A 2004 investigation – one actually might call it a study - by J. F. Denton and Dr. W. V. Fabricius that examined shooting incidents over a period of 3.5 months in the Phoenix metropolitan area confirmed that of 81 shootings, only 3 were of a defensive nature; two occurred in a single encounter with two security guards firing at the same offender, and the third involved a family quarrel. The Kleck data would have projected 334 defensive shootings for the time frame and location. Denton and Fabricius illustrate the drawbacks of the Kleck survey by discussing another clash involving a drunken quarrel between two acquaintances, one of whom shot the other to death, which was ruled to be criminal homicide, but which Dr. Kleck would have misclassified as a DGU. Undoubtedly, there have been many cases that were misclassified.
Indeed, a close inspection of the Kleck data reveals some major thorns. As we mentioned, at least 36 percent of respondents stated they didn’t even notify police. Which makes you wonder whether the incidents really were serious enough to justify calling in the infantry. Furthermore, 46.8 percent admitted (the actual percentage could be higher) that the supposed offender neither attacked nor made a threat. So what made the hardware necessary? In more than half of the cases, the supposed defender admitted (the actual percentage may be higher) that the supposed offender had no weapon of any kind. And since 57.6 percent of defenders say they verbally referred to their guns and 75.7 percent brandished or showed their guns, that seems to indicate that about 25 percent only referred to them verbally. And this counts as a defensive gun use? I could do the same thing, but since I don’t even own a gun, the weapon du jour would be bull****, not a Glock.
In 8.3 percent of the cases, the subject claimed to have wounded or killed the offender. There is no breakdown of what percentage was killed, but let’s conservatively guess one percent. Most likely, the true percentage is much higher, especially given that there seem to be a great many gun incidents that are falsely classified as DGUs; and a higher percentage of fatal shootings means a lower number of DGUs.

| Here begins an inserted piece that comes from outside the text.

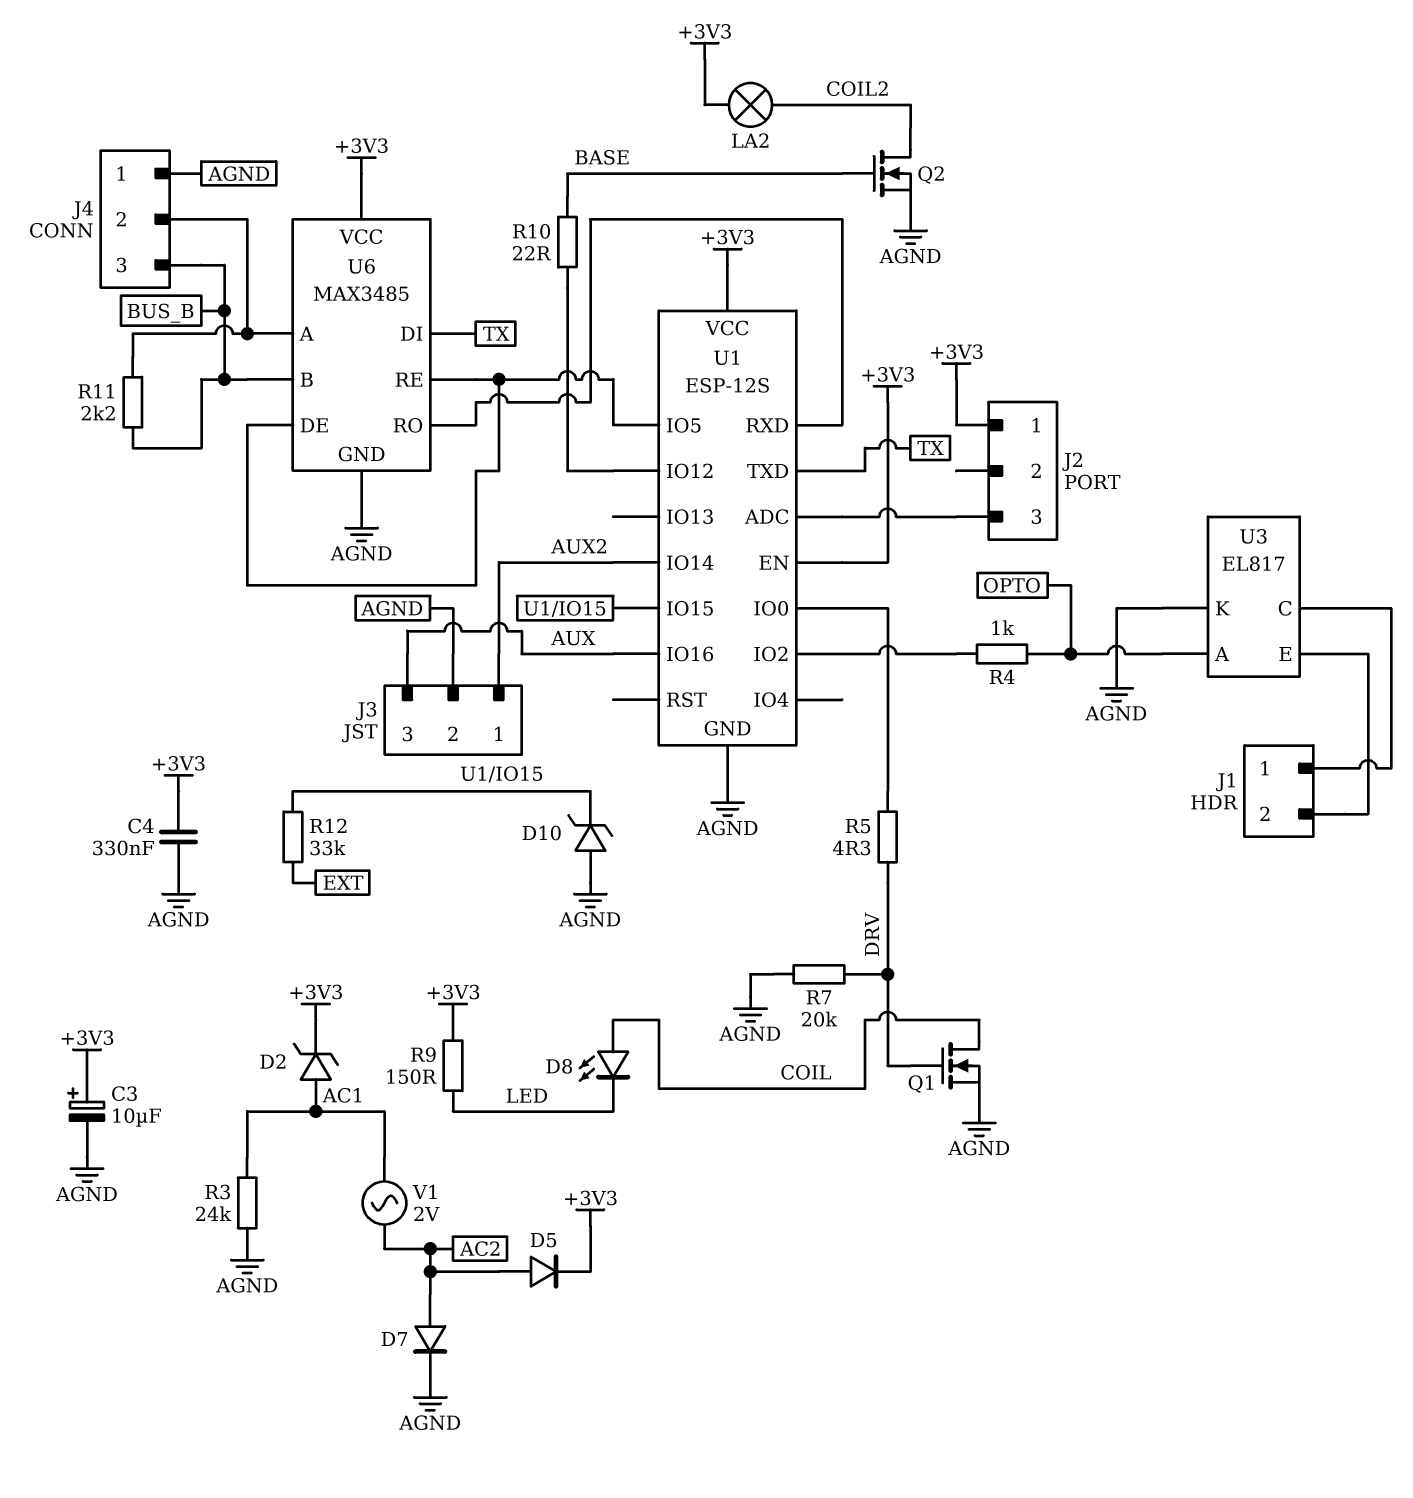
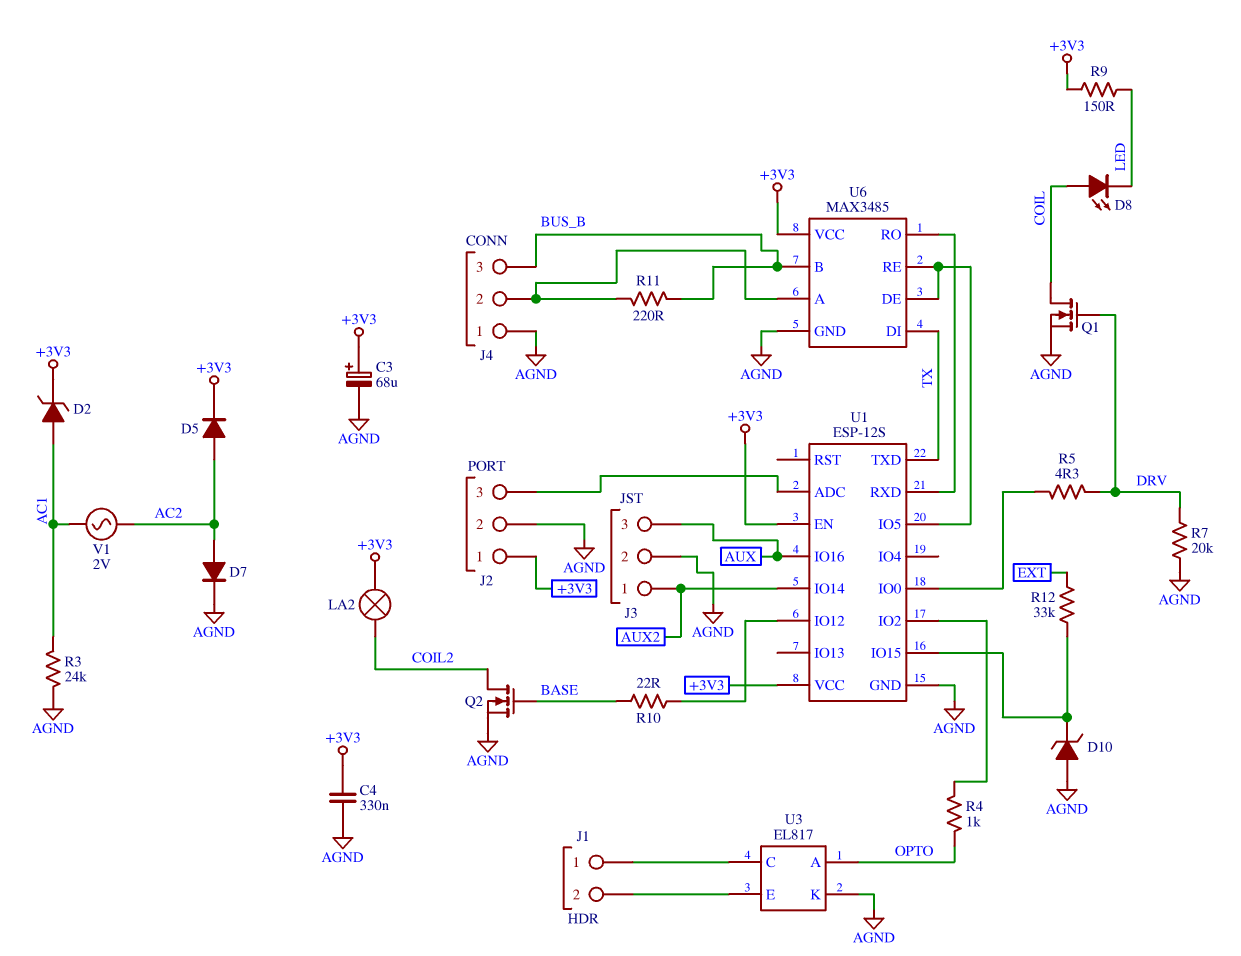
C3: 10uF (plus +3V3, minus AGND) -> 68uF (plus +3V3, minus AGND)
J2 pin 2: none -> AGND
R11: 2.2k (BUS_B, J4/2) -> 220 (BUS_B, J4/2)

But even one percent of 2.5 million would be 25,000; and we should be able to verify this because gun deaths are a matter of official record. Oops. According to the FBI, there were only 232 justifiable homicides by firearm in all of 2010 – and this was an increase over recent years. No matter how you slice it, something in Kleck has to go.

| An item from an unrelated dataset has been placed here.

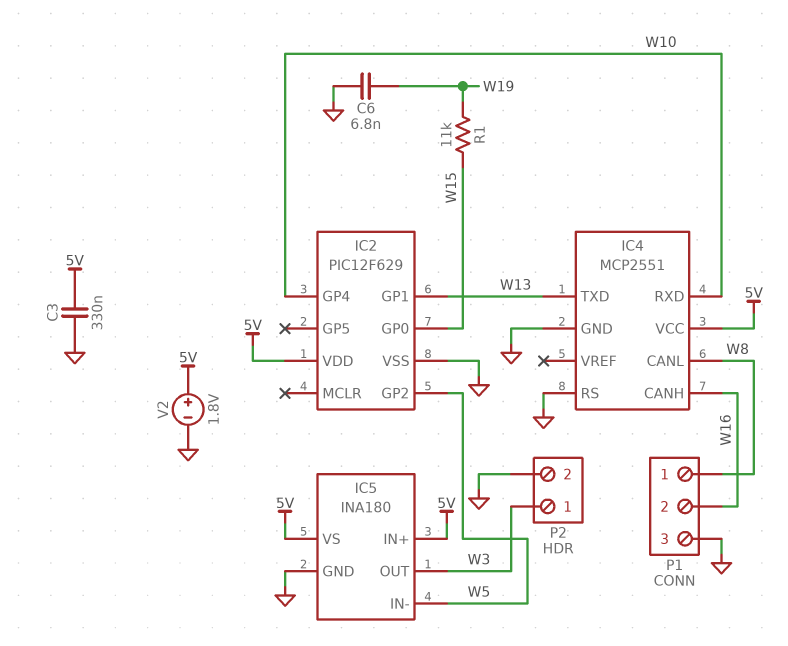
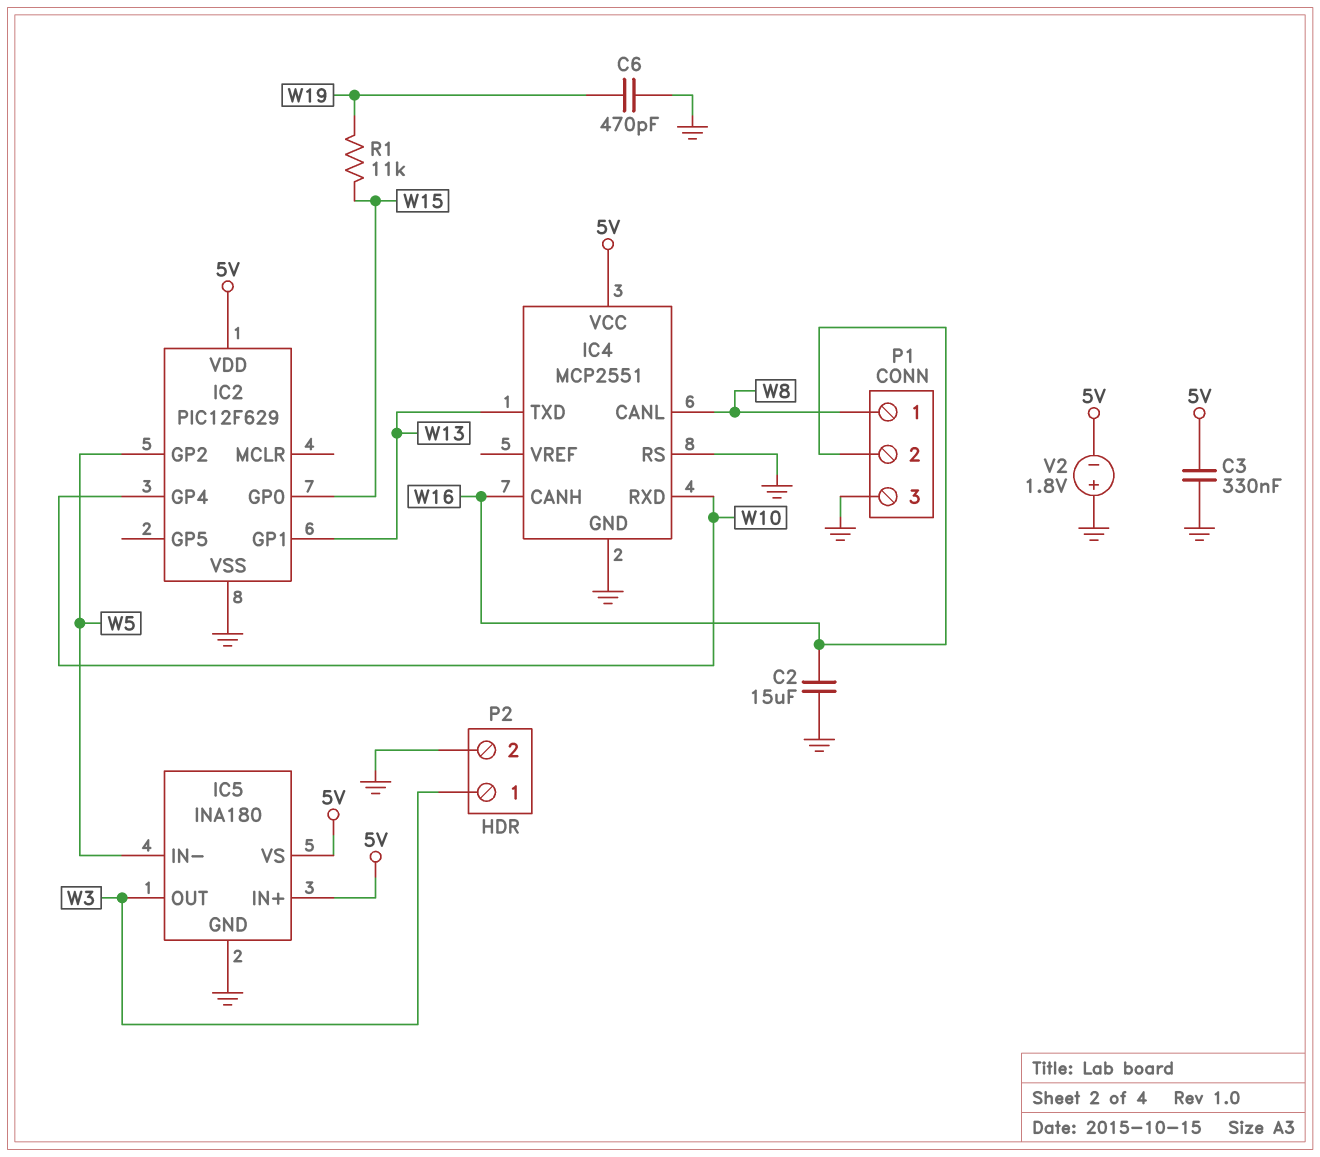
C2: none -> 15uF (GND, W16)
C6: 6.8nF (GND, W19) -> 470pF (GND, W19)
V2: 1.8V (plus 5V, minus GND) -> 1.8V (plus GND, minus 5V)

Perhaps most interestingly, the subjects claimed to have experienced an average of about 1.5 DGUs each for a 5-year period; in other words, many of them said they were involved in multiple incidents. Talk about red flags. This supposedly random sampling that supposedly represents the typical American gun owner nonetheless seems to be comprised largely of people who live in the world’s worst neighborhoods. In contrast, this group of gun owners, in response to a query about how often they’ve drawn their weapons (which doesn’t necessarily mean a DGU) typically say once or twice in 15 years or 25 or 30 years; some even say “never”, although such an individual is probably not as likely to respond to this question at all.

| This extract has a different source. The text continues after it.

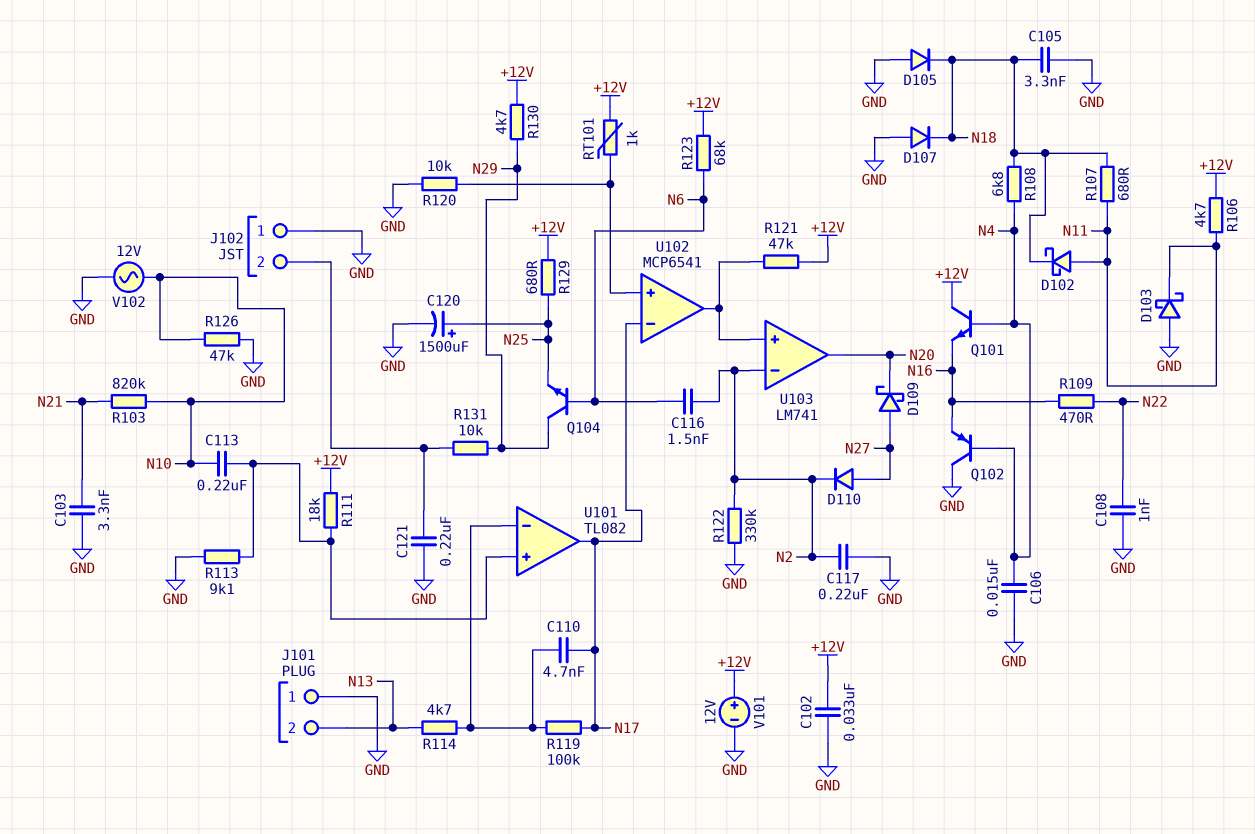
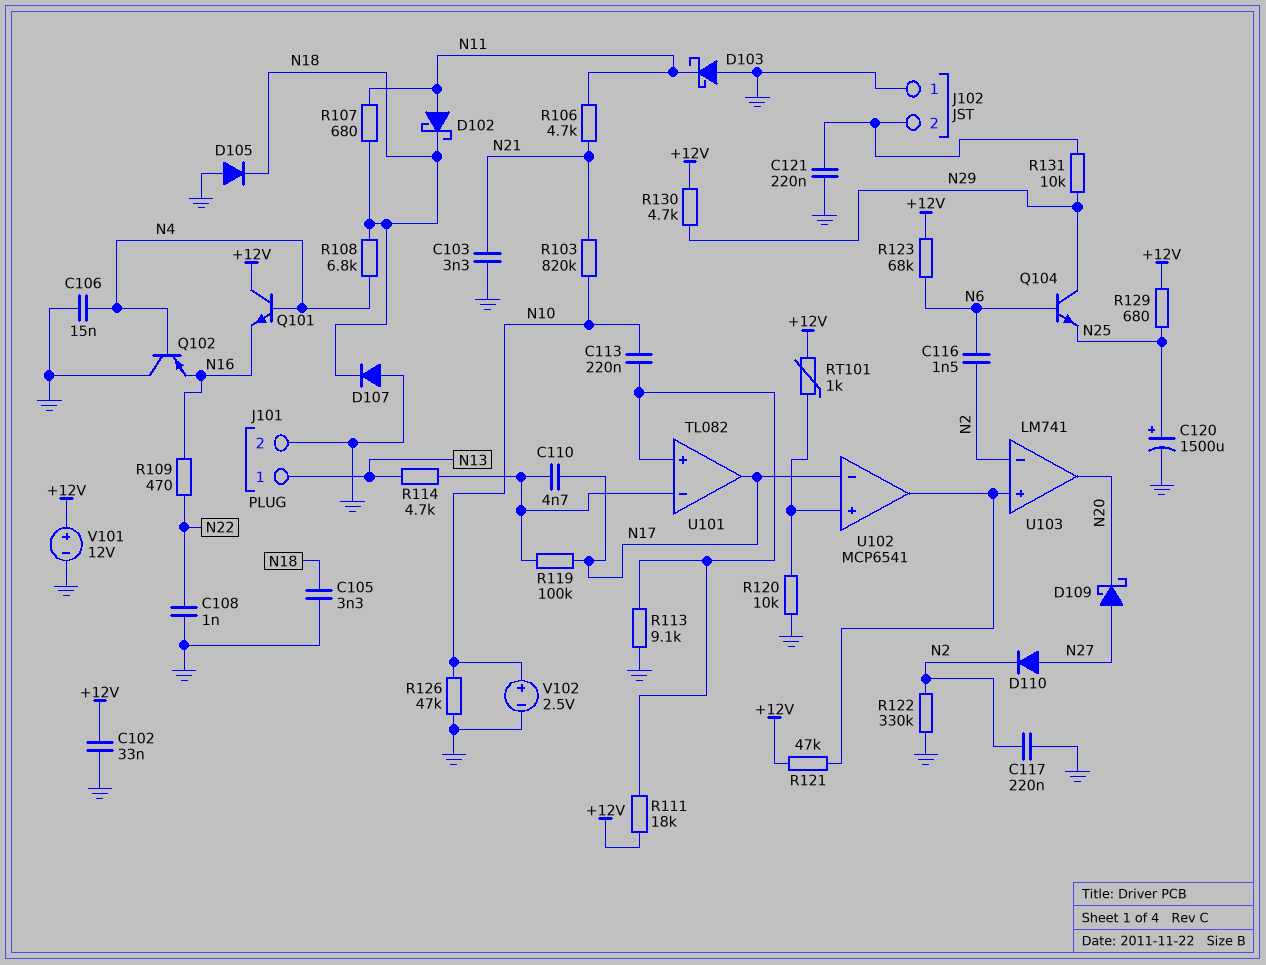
J101 pin 1: GND -> N13
J101 pin 2: N13 -> GND
R106: 4.7k (+12V, N11) -> 4.7k (N11, N21)
V102: AC 12V (GND, N10) -> 2.5V (plus N10, minus GND)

All told, these facts shoot a big gaping hole in one of the gun culture’s prime tenets: that guns are used in self-defense more often they are used to commit crimes – some even claim ten times as often or more! In the Phoenix sample, however, the score was 78 to 3 in favor of the Offense. Granted, these were actual shootings and most defenders don’t open fire – but neither do most offenders. While there are only a few hundred confirmed DGUs per year, there are at least 400,000 gun crimes per year.